The Department of the Interior’s Bureau of Reclamation has deep experience managing rivers, but it’s looking for a little help with the corresponding rivers of data.
Specifically, USBR would like to better handle the streams of data that describe and support the Colorado River Basin, so the bureau and its partners have taken to Challenge.gov to search for innovative data visualization solutions.
Participants in the “Colorado River Basin Data Visualization Challenge” should take historical, current and projected data on weather, climate conditions, streamflows and more and then develop data visualization approaches that will “improve data exploration, analysis, interpretation, and communication.”
“In particular, better visualization approaches are needed to improve understanding and communication of current and projected conditions in the basin and the water management actions that affect those conditions,” the challenge statement reads.
Currently, all this data that Reclamation and its partner agencies gather is stored in spreadsheets and deployed in simplistic graphs. The ideal solution, employees say, would be some kind of interactive and user-friendly portal. The bureau is already taking steps toward more user-friendly data formats, as seen in the Reclamation Water Information System pilot. But it’s early days still.
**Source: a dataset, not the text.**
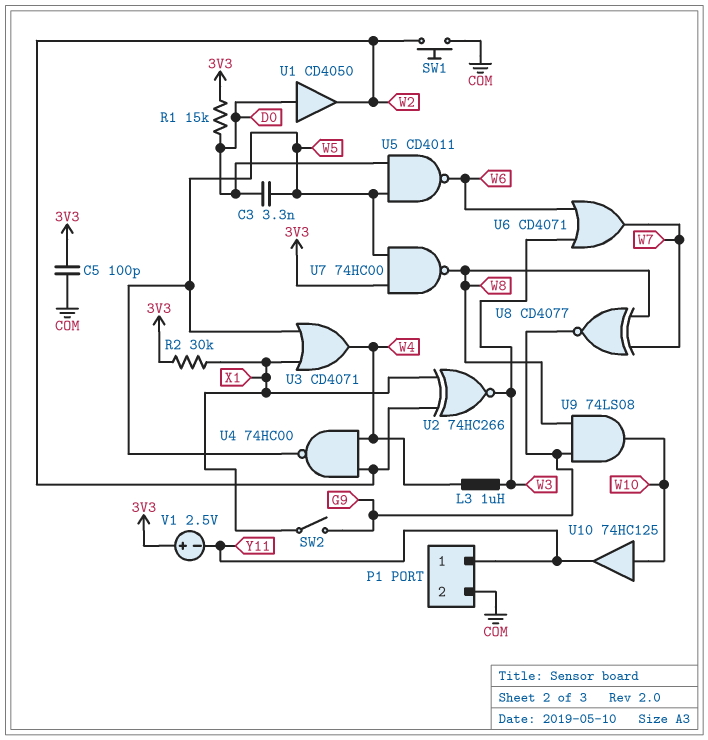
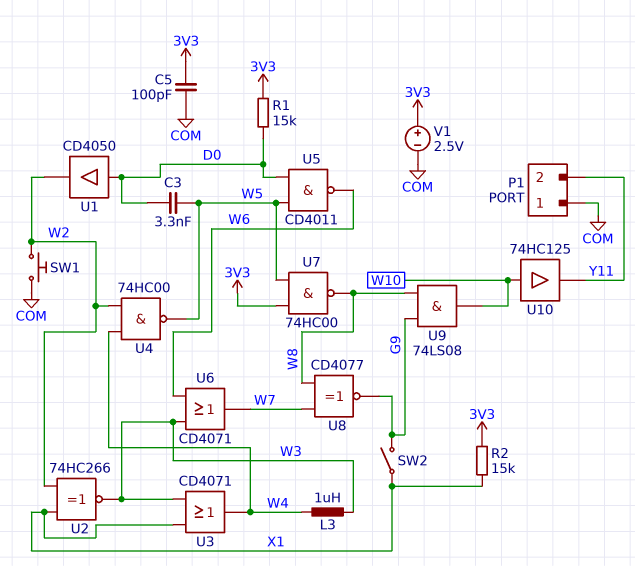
P1 pin 1: Y11 -> COM
P1 pin 2: COM -> Y11
R2: 30k (3V3, X1) -> 15k (3V3, X1)
U3: OR CD4071 (in W5, in X1, out W4) -> OR CD4071 (in W3, in X1, out W4)
V1: 2.5V (plus 3V3, minus Y11) -> 2.5V (plus 3V3, minus COM)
“Think about your daily weather forecast,” hydraulic engineer Jon Rocha said. “Most people see a colorful map with temperatures, but, underneath that map is really lots and lots of data.”
That’s what Rocha and others envision for the bureau — they’ll supply lots and lots of data, you bring the colorful map (so to speak).
The users of this imagined portal include Reclamation users as well as state and local agencies, water users, researchers and others.
Reclamation is laying $60,000 on the line for the competition — individual awards will range from $5,000 to $20,000 for successful solutions, the Bureau said. The challenge is presented in partnership with the U.S. Geological Survey, the Colorado Basin River Forecast Center, the Natural Resource Conservation Service and the U.S. Section of the International Boundary and Water Commission. Submissions, including a data visualization and a written description, are due Nov. 17.
The challenge is important because the Colorado River Basin is a crucial water source for so many people. According to a Reclamation report from 2012, close to 40 million Americans rely on the river for drinking water.